- IATA: none; ICAO: none; FAA LID: 4Y4;

Summary
- Owner/Operator: LAKES OF THE NORTH ASSN
- Time zone: UTC−05:00 (-5)
- • Summer (DST): UTC−04:00 (-4)
- Elevation AMSL: 1,287 ft / 392 m
- Website: https://lakesofthenorth.com/Airport
- Interactive map of Lakes of the North Airport

Runways
| Direction | Length |  | Surface |
| ft | m |
| 6/24 | 4,121 | 1,284 | Asphalt |

Statistics (2021)
- Aircraft Operations: 1976

= Lakes of the North Airport =

Airport in Michigan

Lakes of the North Airport (FAA LID: 4Y4) is a privately owned, public use airport located 11 miles southwest of Gaylord, Michigan. The airport covers 40 acres at an elevation of 1287 feet.

The airport operates as a residential airpark, where locals own homes adjacent to the airport and flying their planes in and out. It is operated by the Lakes of the North Association, which maintains other facilities such as a golf course, clubhouse, and campervan village. The airport hosts regular events for residents and other locals, including poker nights, golfing, car shows, bicycle rides, and more.

== Facilities and aircraft ==
The airport has one runway, designated as runway 6/24. It measures 4212 x 40 ft (1284 x 12 m) and is paved with asphalt. It is all general aviation. For the 12-month period ending December 31, 2021, the airport has 1,976 aircraft operations per week, an average of 38 per week. For the same time period, there are 9 aircraft based at the airport, all airplanes: 8 single-engine and 1 multi-engine.
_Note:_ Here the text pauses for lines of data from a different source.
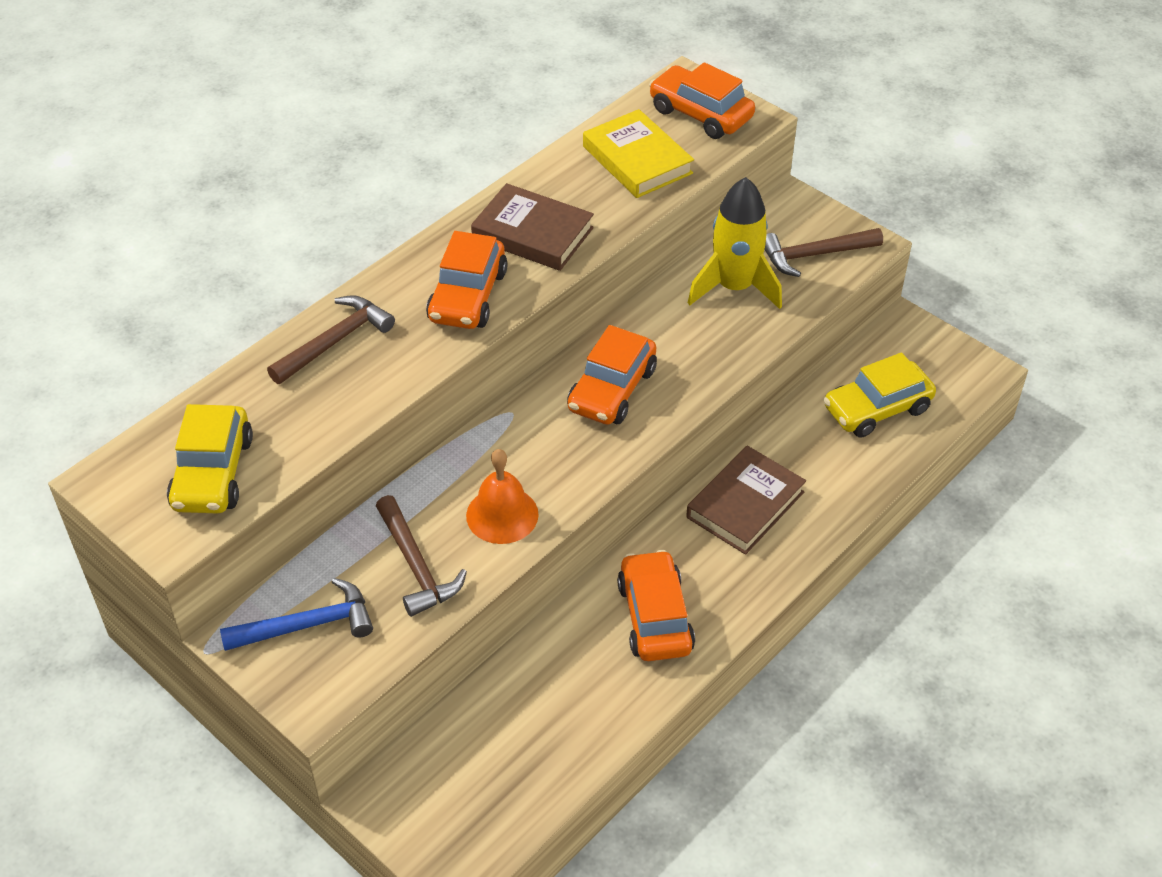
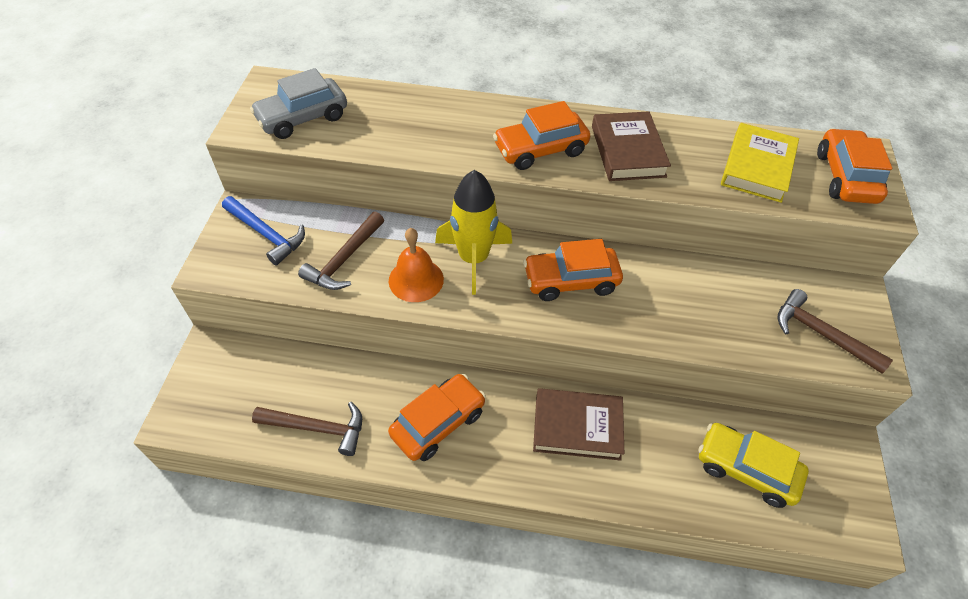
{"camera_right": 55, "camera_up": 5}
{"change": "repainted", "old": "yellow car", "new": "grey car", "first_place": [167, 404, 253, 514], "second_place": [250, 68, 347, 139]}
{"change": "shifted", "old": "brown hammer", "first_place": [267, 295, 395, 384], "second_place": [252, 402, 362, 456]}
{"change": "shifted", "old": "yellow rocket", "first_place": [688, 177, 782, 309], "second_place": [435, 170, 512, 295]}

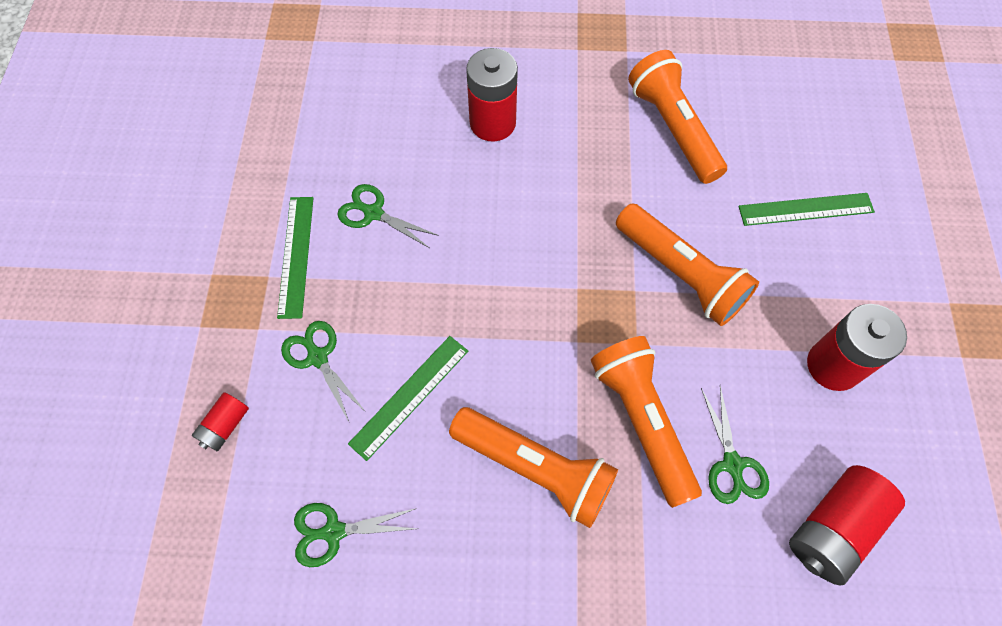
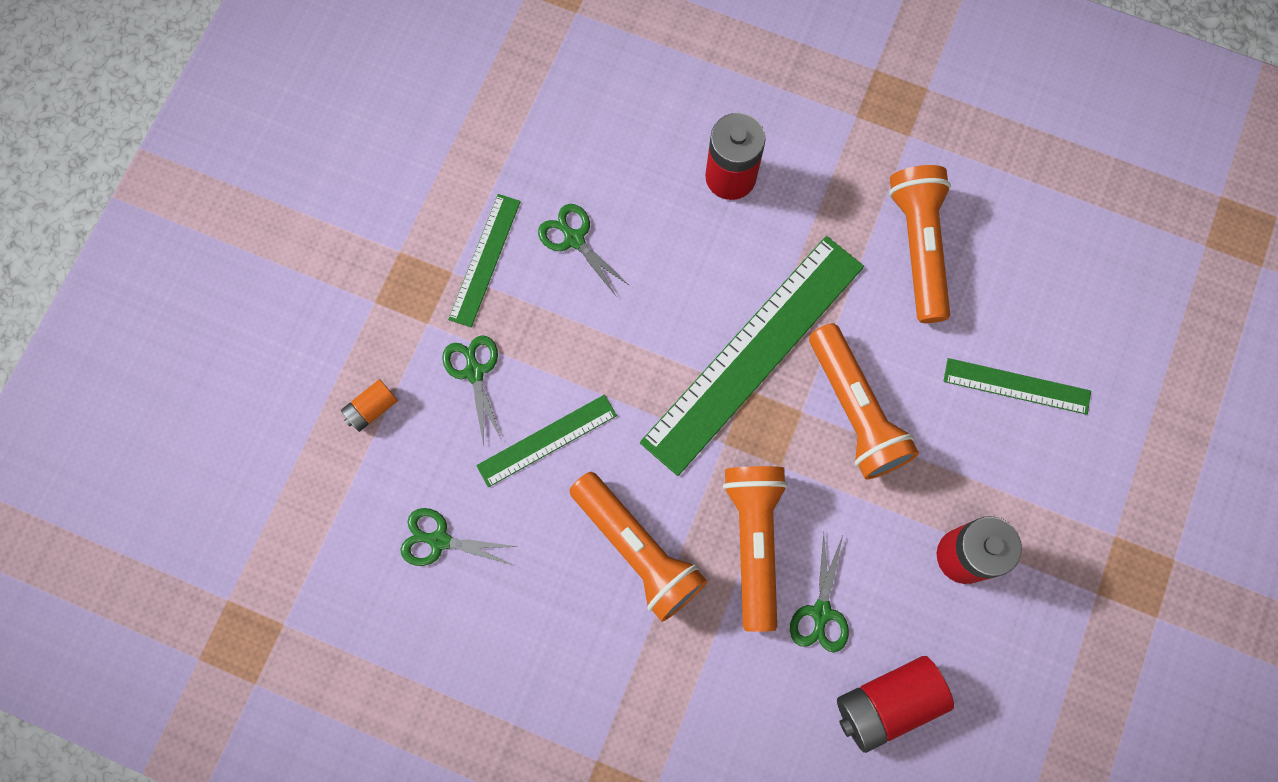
{"camera_right": 20, "camera_up": 10}
{"change": "repainted", "old": "red battery", "new": "orange battery", "first_place": [192, 392, 249, 451], "second_place": [341, 379, 398, 432]}
{"change": "new", "new": "green ruler", "second_place": [640, 236, 864, 476]}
The airport does not have a fixed-base operator, and there is no fuel available.

== Accidents and incidents ==

- On November 21, 2012, a Cessna 310B impacted terrain after departing Lakes of the North Airport. The cause of the accident was found to be the pilot's failure to maintain control of the airplane after a loss of right engine power. The cause of that failure could not be determined because postaccident examination revealed no preimpact malfunction or anomaly that would have precluded normal operation.